Igualdade e desigualdade na China

Para alguns, a China traça o caminho de retorno total ao capitalismo. Para outros, porém, o país se encontra na fase inicial de construção socialista. Em quem acreditar?

Por Wladimir Pomar*

A China está na pauta de amigos ou inimigos. Tudo pelo fato de, a toda hora, nos depararmos com produtos chineses. E porque seu Produto Interno Bruto (PIB, que é a soma das riquezas produzidas pelo país) quadruplicou entre 1980 e 2000, e deve quadruplicar outra vez, entre 2000 e 2010. No ano passado, alcançou a cifra de US$ 2,7 trilhões (cerca de R$ 6 trilhões) pela paridade cambial e cerca de US$ 10 trilhões (aproximadamente R$ 22 trilhões) pela paridade do poder de compra.

Mas a China ainda parece um mistério. Setores da esquerda, da mesma forma que setores da direita, dizem que o socialismo também teria fracassado lá. Isso porque ela não teria proporcionado igualdade a toda a sua população. E porque o capitalismo, inclusive o internacional, teria renascido, tornando-se o setor predominante da economia e da sociedade chinesa.

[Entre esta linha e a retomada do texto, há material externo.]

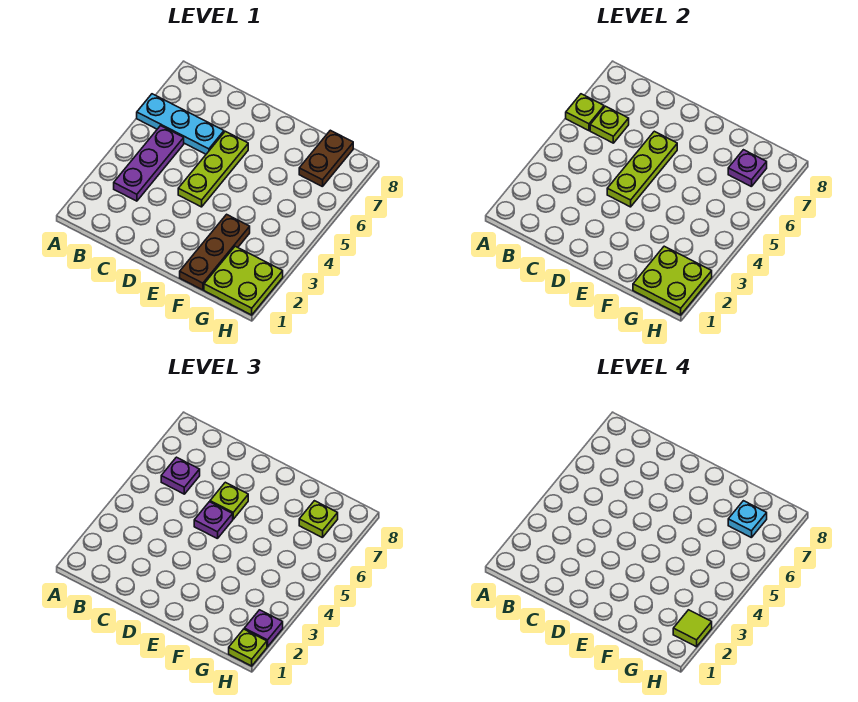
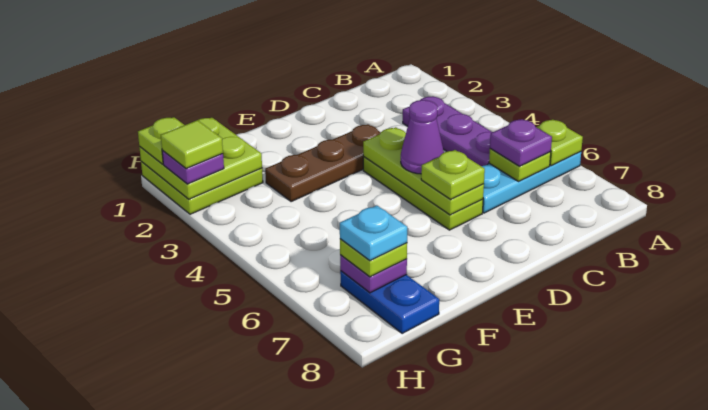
purple plate D5 level 3 -> purple cone D5 level 3
brown plate F1:F3 level 1 -> brown plate D3:F3 level 1
brown plate G7:G8 level 1 -> blue plate G7:G8 level 1

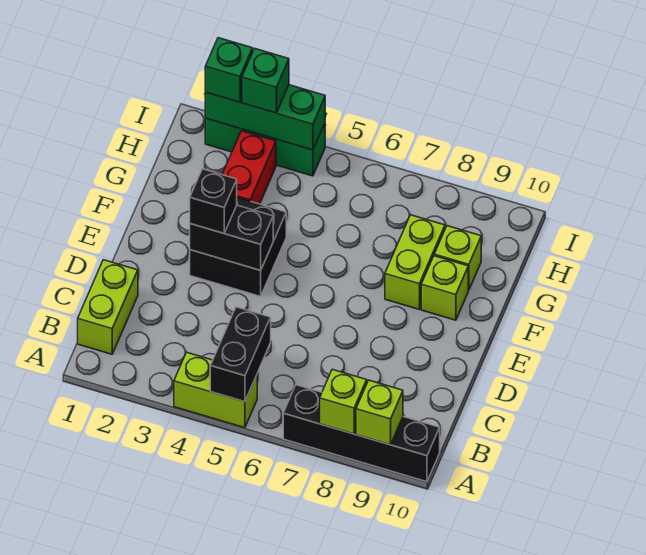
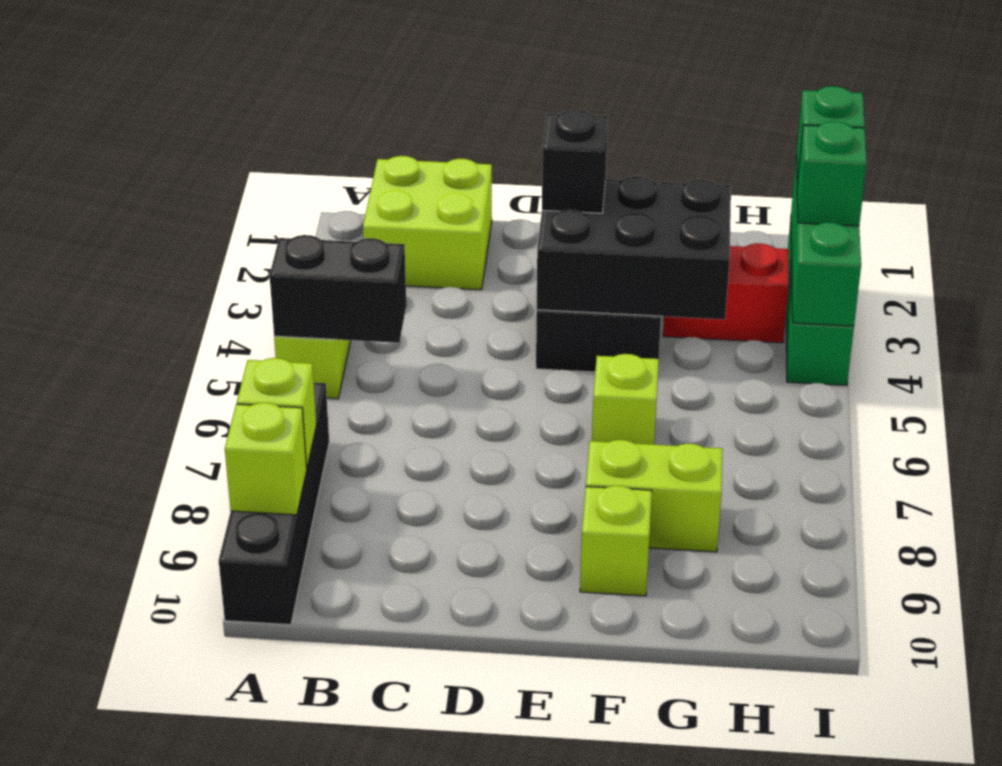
lime brick B1:C1 level 1 -> lime brick B1:C2 level 1
black brick E3:E4 level 2 -> black brick E3:G4 level 2
lime brick G9 level 1 -> lime brick F6 level 1

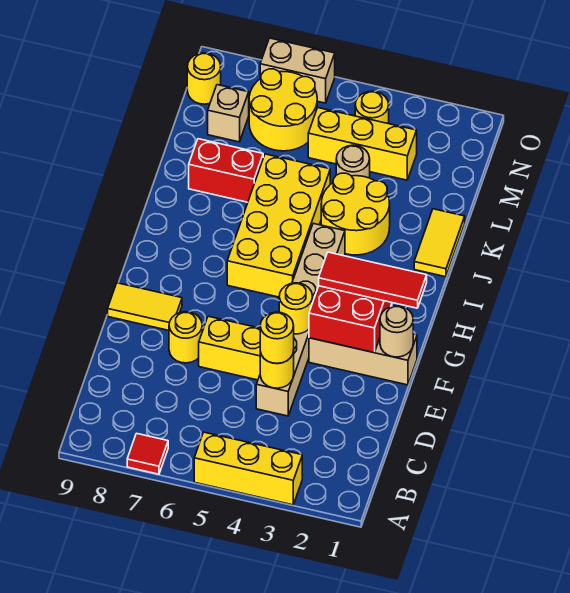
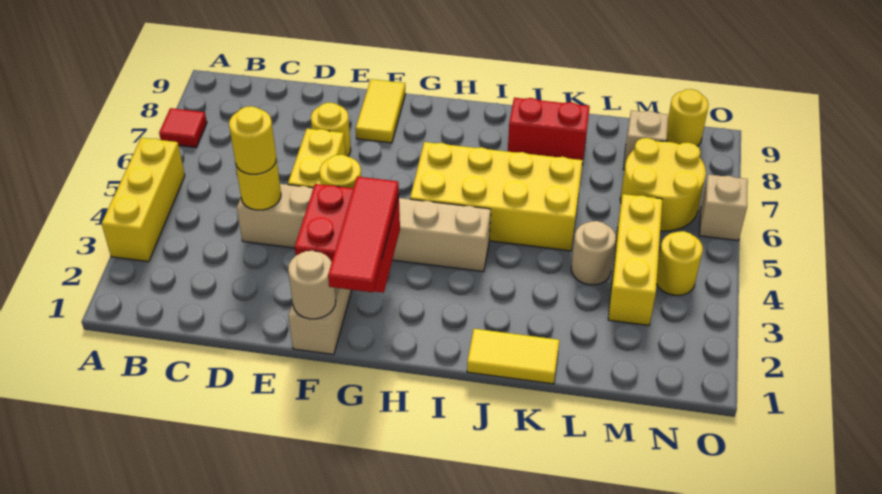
yellow round brick J3:K4 level 1 -> none
red brick K7:K8 level 1 -> red brick J8:K8 level 1
tan brick O6:O7 level 1 -> tan brick O6 level 1

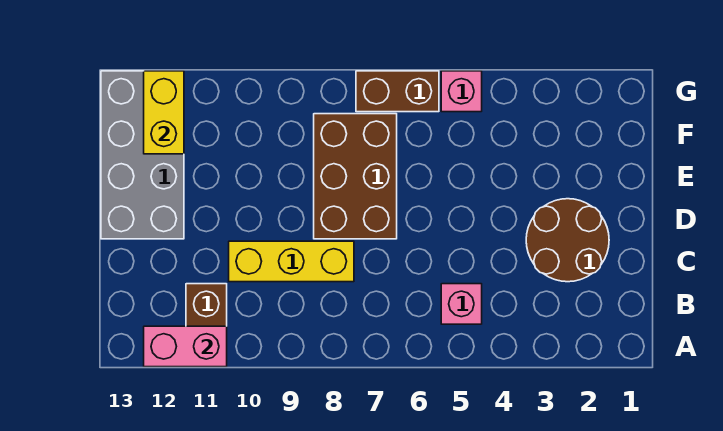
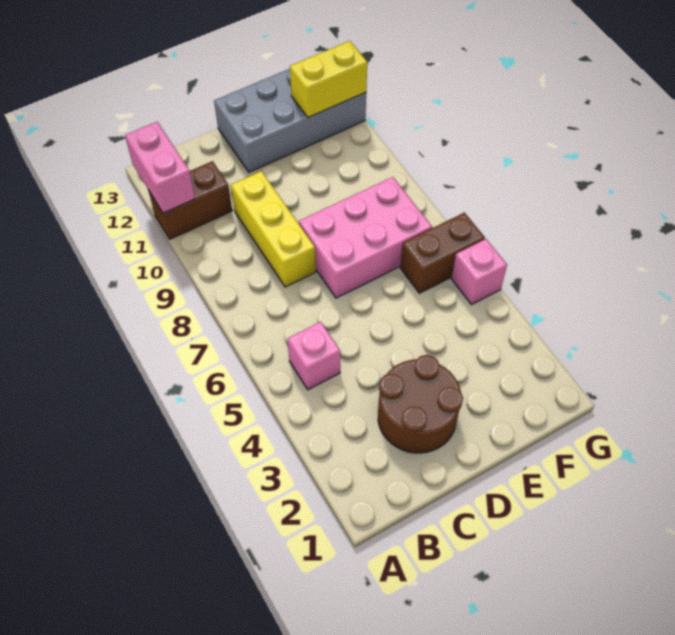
brown brick D7:F8 level 1 -> pink brick D7:F8 level 1
brown brick G6:G7 level 1 -> brown brick F6:G6 level 1

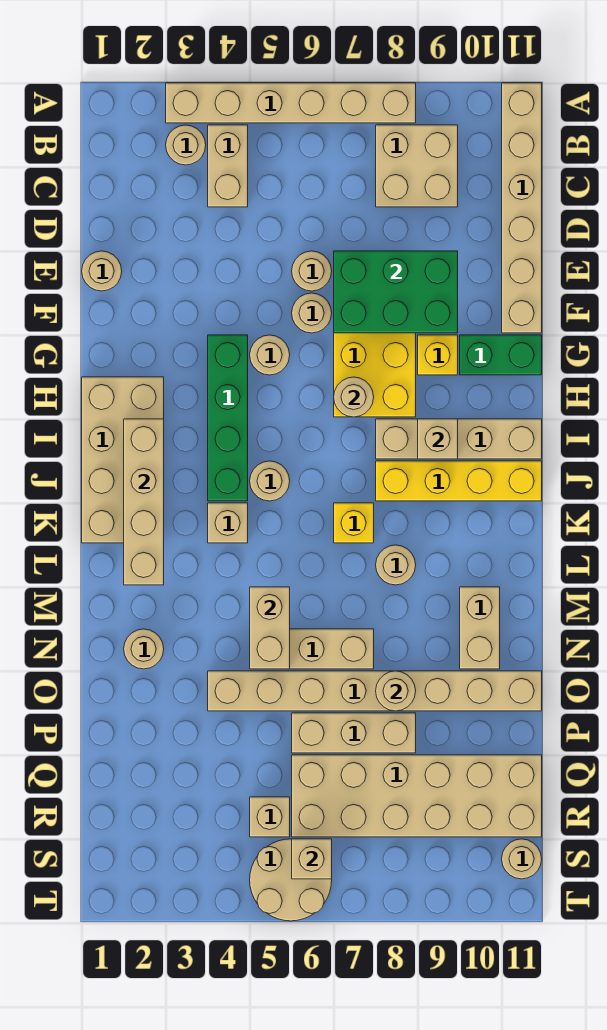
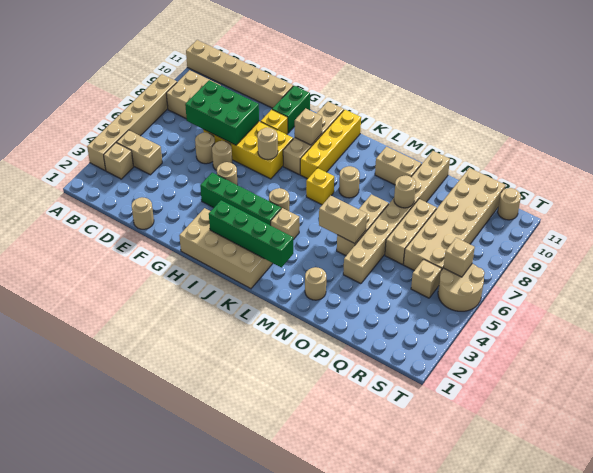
tan round brick B3 level 1 -> tan brick B3 level 1
green brick E7:F9 level 2 -> green brick D7:F8 level 2
tan brick I2:L2 level 2 -> green brick I2:L2 level 2

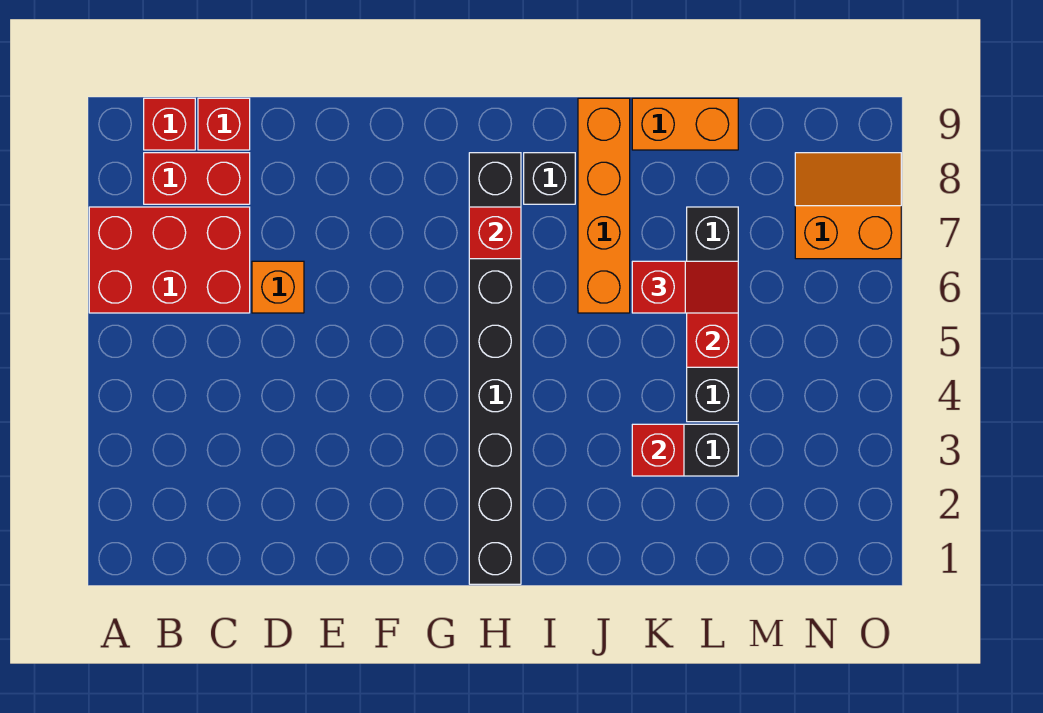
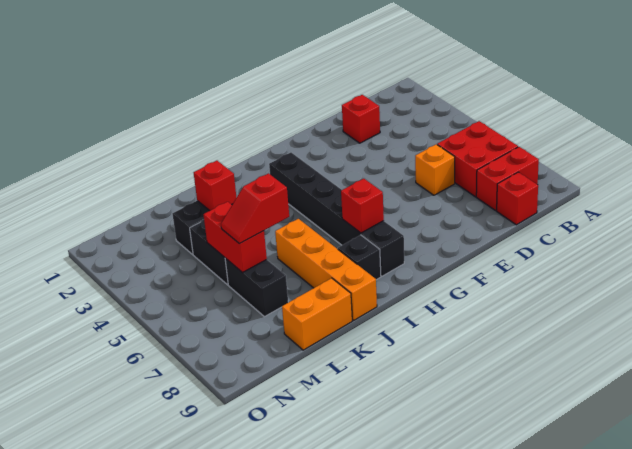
red brick A6:C7 level 1 -> red brick B6:C7 level 1
red brick B9 level 1 -> red brick D2 level 1
black brick H1:H8 level 1 -> black brick H3:H8 level 1
orange slope N7:O8 level 1 top 7 -> none

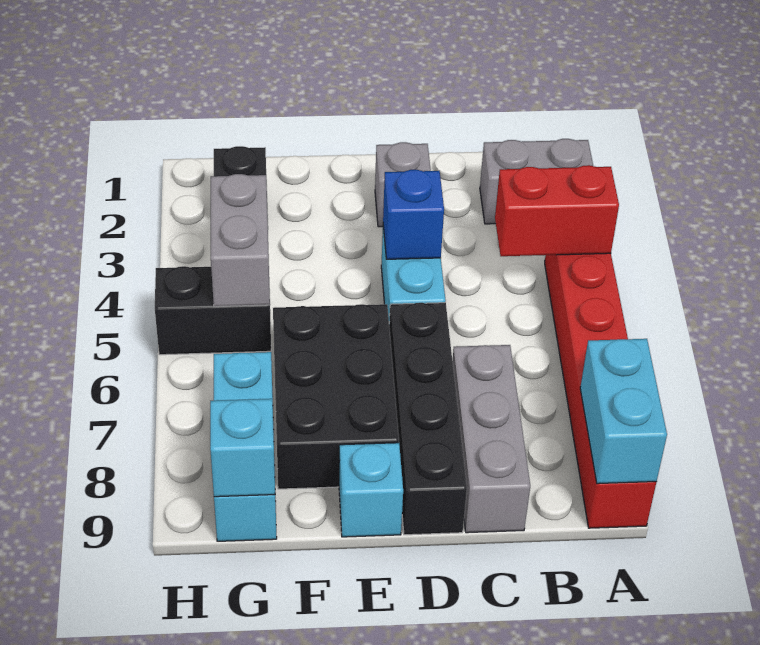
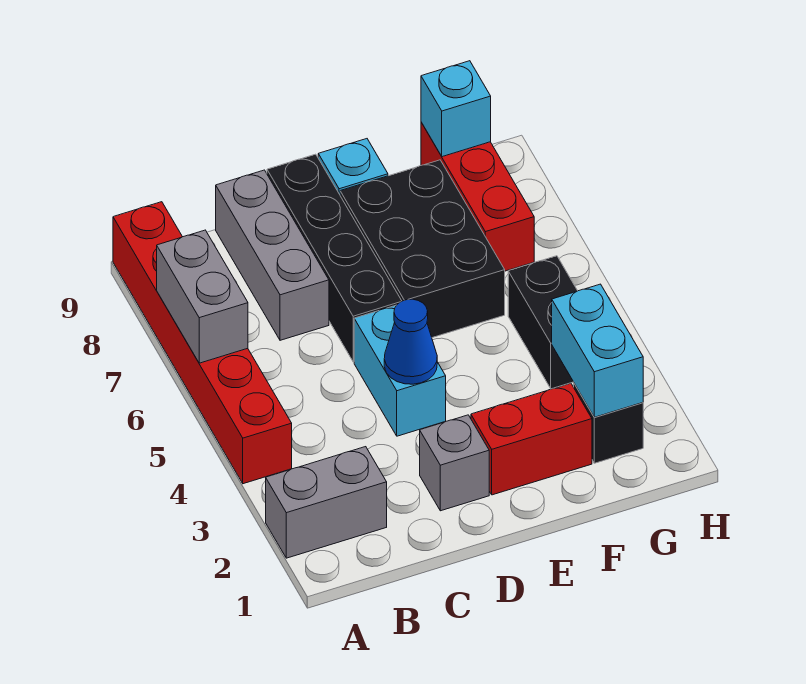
red brick A4:B4 level 2 -> red brick E2:F2 level 1
cyan brick A8:A9 level 2 -> cyan brick G2:G3 level 2
blue brick D4 level 2 -> blue cone D4 level 2
grey brick G4:G5 level 2 -> grey brick A6:A7 level 2
black brick G5:H5 level 1 -> black brick G4:G5 level 1
cyan brick G7:G9 level 1 -> red brick G7:G9 level 1

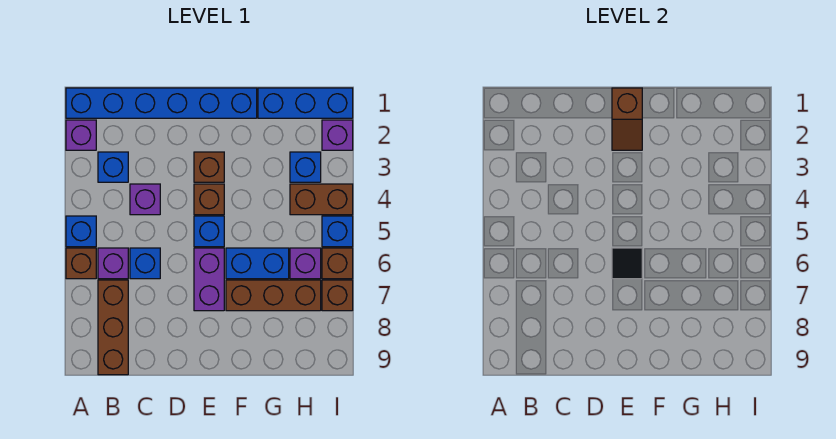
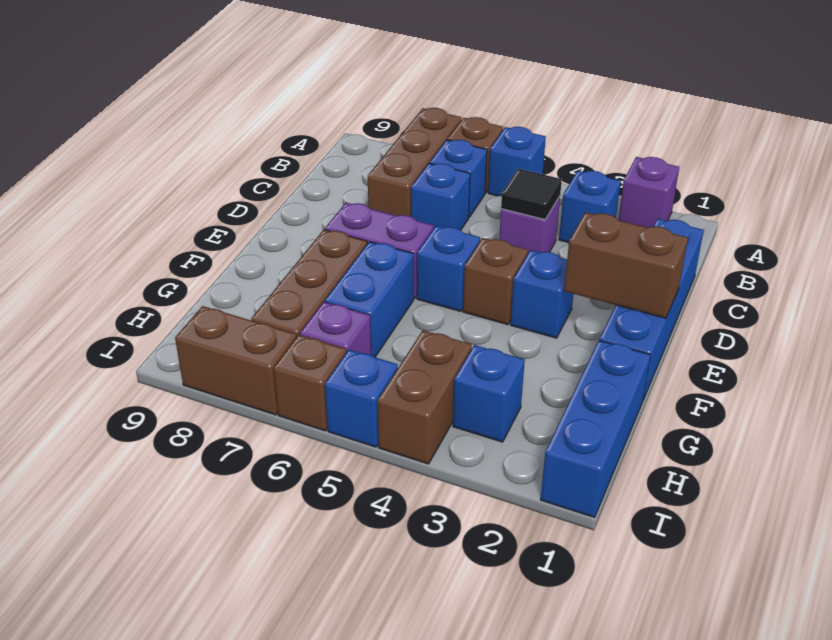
blue brick A1:F1 level 1 -> blue brick C1:F1 level 1
purple brick B6 level 1 -> blue brick B6 level 1
brown brick B7:B9 level 1 -> brown brick A7:C7 level 1
brown slope E1:E2 level 2 top 1 -> brown brick E1:E2 level 2
brown brick E3 level 1 -> blue brick E3 level 1
black tile E6 level 2 -> black tile C4 level 2
purple brick I2 level 1 -> none
brown brick I7 level 1 -> brown brick I7:I8 level 1

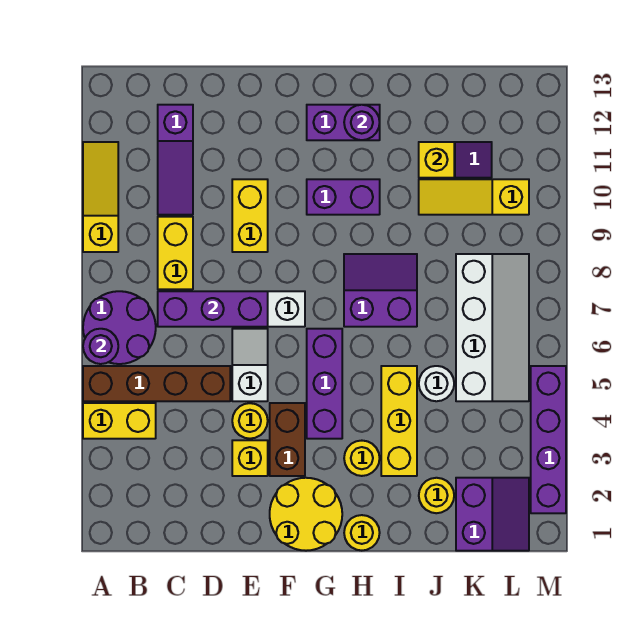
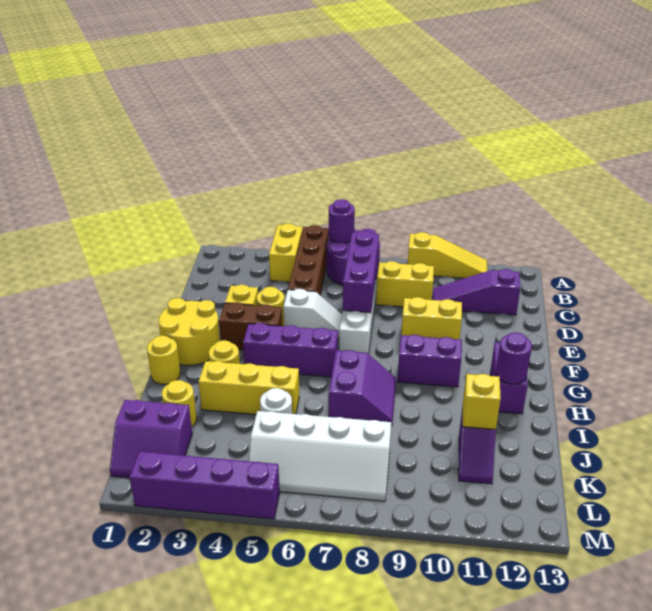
purple brick G10:H10 level 1 -> purple brick G9:G10 level 1
yellow slope J10:L10 level 1 top L -> none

Os comunistas e socialistas chineses percorreram um longo caminho, de quase meio século de guerras civis e de uma guerra de resistência contra o Japão, até conseguirem implantar um governo democrático e popular e iniciar a construção socialista. Depois, por outros 15 anos, esforçaram-se para industrializar o país e desenvolver suas forças produtivas através de suas empresas estatais e das empresas coletivas (cooperativas) urbanas e rurais.

Descontentes com o ritmo de seu desenvolvimento econômico e social e sob pressão do sentimento igualitário do campesinato e das camadas pobres urbanas, acharam que os problemas da construção socialista eram devidos aos restos da propriedade privada na sociedade chinesa. A partir daí, ingressaram numa das maiores tentativas históricas de implantar uma igualdade massiva, a chamada Revolução Cultural Proletária (1), por outros dez anos. Após isso, avaliaram suas experiências e suas tentativas de construção socialista e, para promover o desenvolvimento das forças produtivas, decidiram realizar uma grande retirada estratégica, admitindo a desigualdade social e diferentes formas de propriedade, entre as quais a propriedade privada capitalista nacional e estrangeira.

Para muitos comunistas e socialistas – assim como liberais – espalhados pelo mundo, esse é um caminho de retorno total ao capitalismo. Para os comunistas chineses, porém, a China se encontra na fase inicial de construção socialista.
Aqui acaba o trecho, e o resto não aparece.